Diagnosis and Management of Complex Regional Pain Syndrome


Complex regional pain syndrome (CRPS) can be tricky todiagnose. This review describes criteria for identifying CRPS, and gives guidance for treatment, with case studies and photographs.

ABSTRACT: Complex regional pain syndrome (CRPS) can be tricky to diagnose. The International Association for the Study of Pain established criteria that differentiated CRPS as type 1 (formerly called "reflex sympathetic dystrophy") or type 2, associated with nerve injury (formerly called "causalgia"); patients also had to have pain disproportionate to the inciting event. Newer, stricter criteria have been proposed that cluster signs and symptoms and require documentation of objective findings as well as symptoms reported by the patient. The key to identifying CRPS is to obtain a proper history, document objective findings, and rule out other disorders that can imitate the condition. Treatment tends to be multifaceted; it includes physical mobilization of the affected limb and medications to help alleviate discomfort. (J Musculoskel Med. 2008;25:464-469, 490)

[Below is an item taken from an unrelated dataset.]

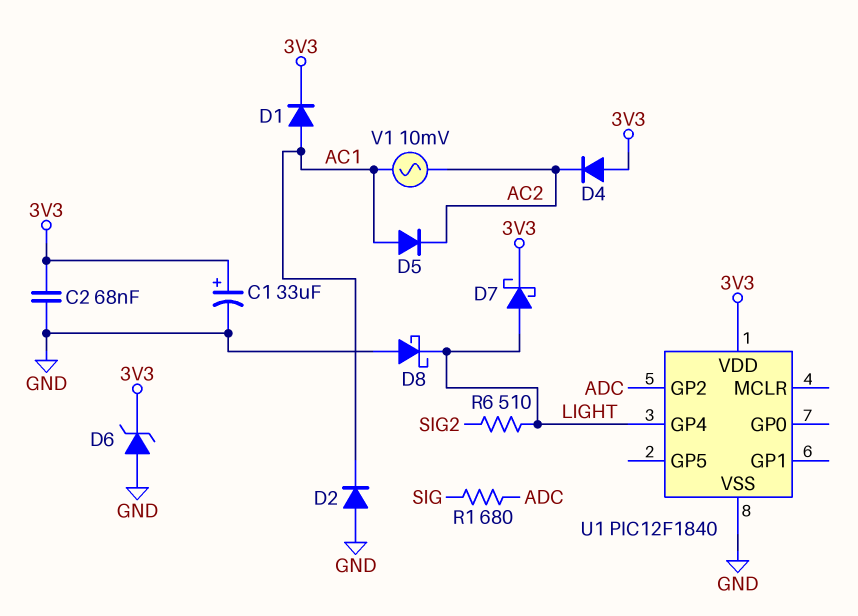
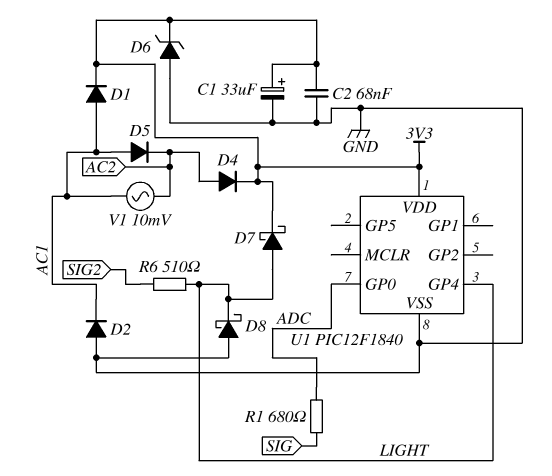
D4: diode (A 3V3, K AC2) -> diode (A AC2, K 3V3)
U1 pin GP0: none -> ADC
U1 pin GP2: ADC -> none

Silas Weir Mitchell (1829-1914) described "causalgia" after nerve injury during the American Civil War. Over time, the syndrome was given multiple and colorful names, such as algodystrophy, sympathalgia, and posttraumatic spreading neuralgia. The term "reflex sympathetic dystrophy" (RSD) attributed to Evans in 1946 referred to a clinical syndrome similar to that observed in causalgia but in the absence of overt nerve injury. Both entities were renamed "complex regional pain syndrome" (CRPS) at the Orlando consensus workshop in 1993, and new criteria were adopted in 1994 by International Association for the Study of Pain (IASP) taxonomy.1

Figure 1

Swelling is seen in the right leg
of a patient with complex regional pain
syndrome type 1.


The criteria described CRPS type 1 (formerly known as RSD) and type 2 (formerly known as causalgia) as syndromes (a) arising after an initiating noxious event in the absence (CRPS 1) or the presence of overt nerve injury (CRPS 2); (b) with spontaneous pain or allodynia/hyperalgesia not limited to the territory of a single peripheral nerve (for CRPS 1) and disproportionate to the inciting event; (c) with past or present evidence of edema, skin blood flow abnormality, or abnormal sudomotor activity; and (d) excluding other conditions that would otherwise account for the degree of dysfunction.

This taxonomy was meant to be descriptive and general rather than implying etiology or pathophysiology.1 It acknowledged that in some cases the sympathetic nervous system (SNS) may be involved, but the mandatory and all-inclusive role of SNS was minimized. In this article, we discuss the diagnosis and management of CRPS, with emphasis on CRPS 1.

Figure 2

In a patient with recalcitrant complex
regional pain syndrome type 1 (photograph taken
while the patient was under general anesthesia),
fixed dystonic posturing was established within
3 months even though sympathetic blocks,
opioid analgesics, neuropathic medications,
and aggressive therapy were used.


Figure 3 A patient with complex regional pain syndrome type 1 had fixed posturing associated with coldness and profound allodynia 1 year after injury (A). The patient had been immobilized inappropriately in the "position of comfort" early after injury without much therapy to mobilize the extremity (B).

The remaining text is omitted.